John C. Bogle wrote during 2005 that a series of unresolved challenges face capitalism that have contributed to past financial crises and have not been sufficiently addressed:
Corporate America went astray largely because the power of managers went virtually unchecked by our gatekeepers for far too long... They failed to 'keep an eye on these geniuses' to whom they had entrusted the responsibility of the management of America's great corporations.
Echoing the central thesis of James Burnham's 1941 seminal book, The Managerial Revolution, Bolge cites particular issues, including:
- that "Manager's capitalism" has replaced "owner's capitalism", meaning management runs the firm for its benefit rather than for the shareholders, a variation on the principal–agent problem;
- the burgeoning executive compensation;
- the management of earnings, mainly a focus on share price rather than the creation of genuine value; and
- the failure of gatekeepers, including auditors, boards of directors, Wall Street analysts, and career politicians.
An analysis conducted by Mark Roeder, a former executive at the Swiss-based UBS Bank, suggested that large-scale momentum, or The Big Mo "played a pivotal role" in the 2008–09 global financial crisis.
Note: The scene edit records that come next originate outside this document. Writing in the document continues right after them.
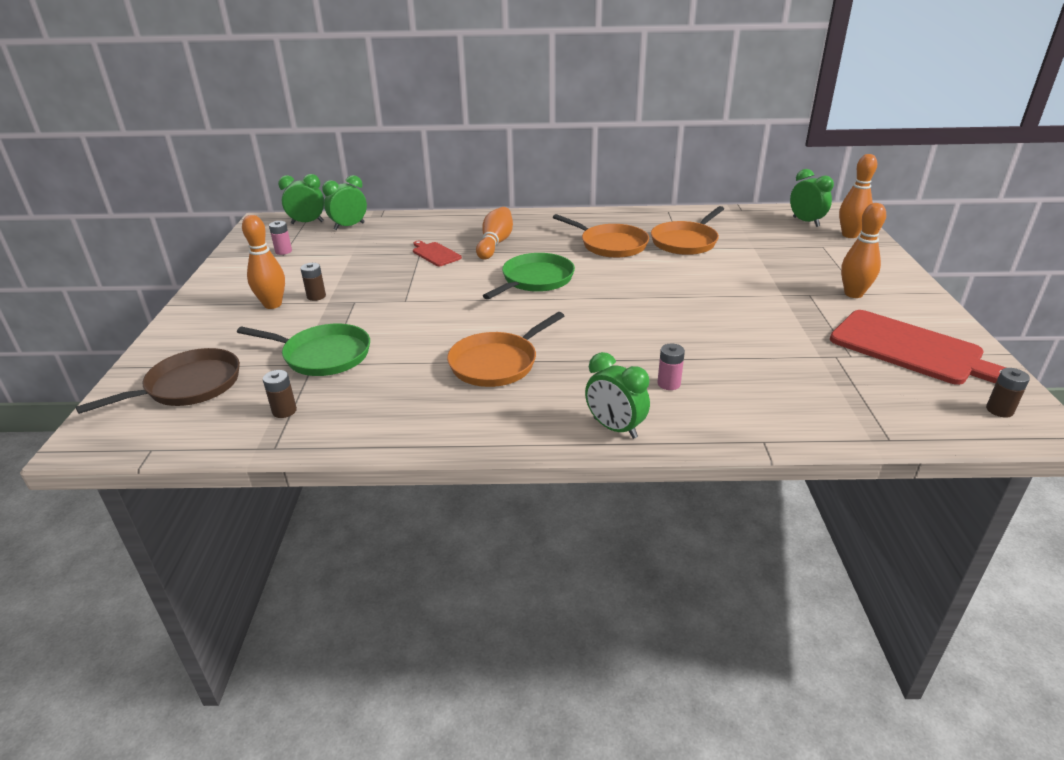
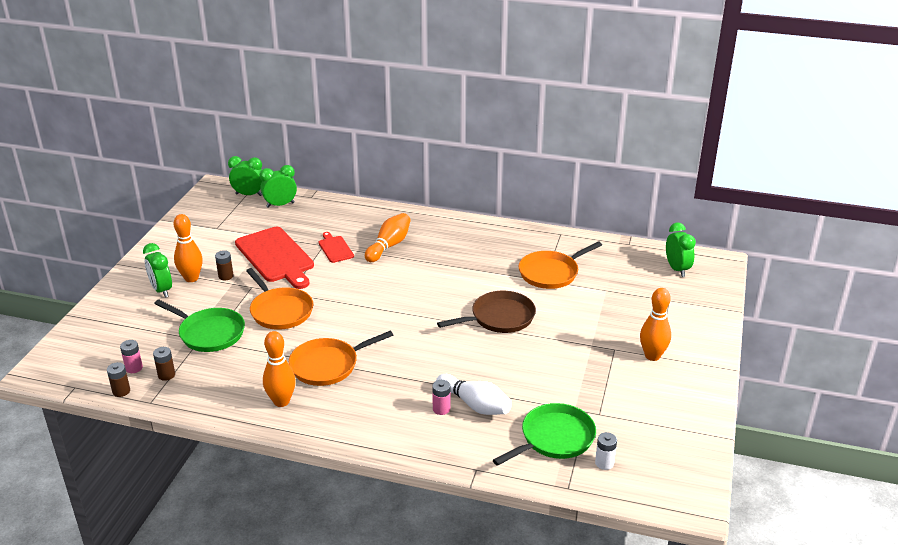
camera: 15 degrees right, 0 degrees up
(189, 386) = (112, 341): brown pan -> brown pan (499, 317)
(283, 251) = (218, 224): pink battery -> pink battery (134, 368)
(535, 280) = (400, 291): green pan -> green pan (554, 438)
(611, 245) = (484, 265): orange pan -> orange pan (280, 311)
(615, 428) = (379, 436): green clock -> green clock (161, 290)
(704, 372) = (475, 405): none -> white bowling pin
(849, 235) = (704, 292): orange bowling pin -> orange bowling pin (281, 401)
(904, 404) = (604, 463): none -> white battery
(911, 349) = (653, 418): red cutting board -> red cutting board (276, 256)
(999, 410) = (673, 484): brown battery -> brown battery (121, 391)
Roeder suggested that "recent technological advances, such as computer-driven trading programs, together with the increasingly interconnected nature of markets, has magnified the momentum effect. This has made the financial sector inherently unstable."
Robert Reich has attributed the current economic downturn to the stagnation of wages in the United States, particularly those of the hourly workers who comprise 80% of the workforce. His claim is that this stagnation forced the population to borrow in order to meet the cost of living.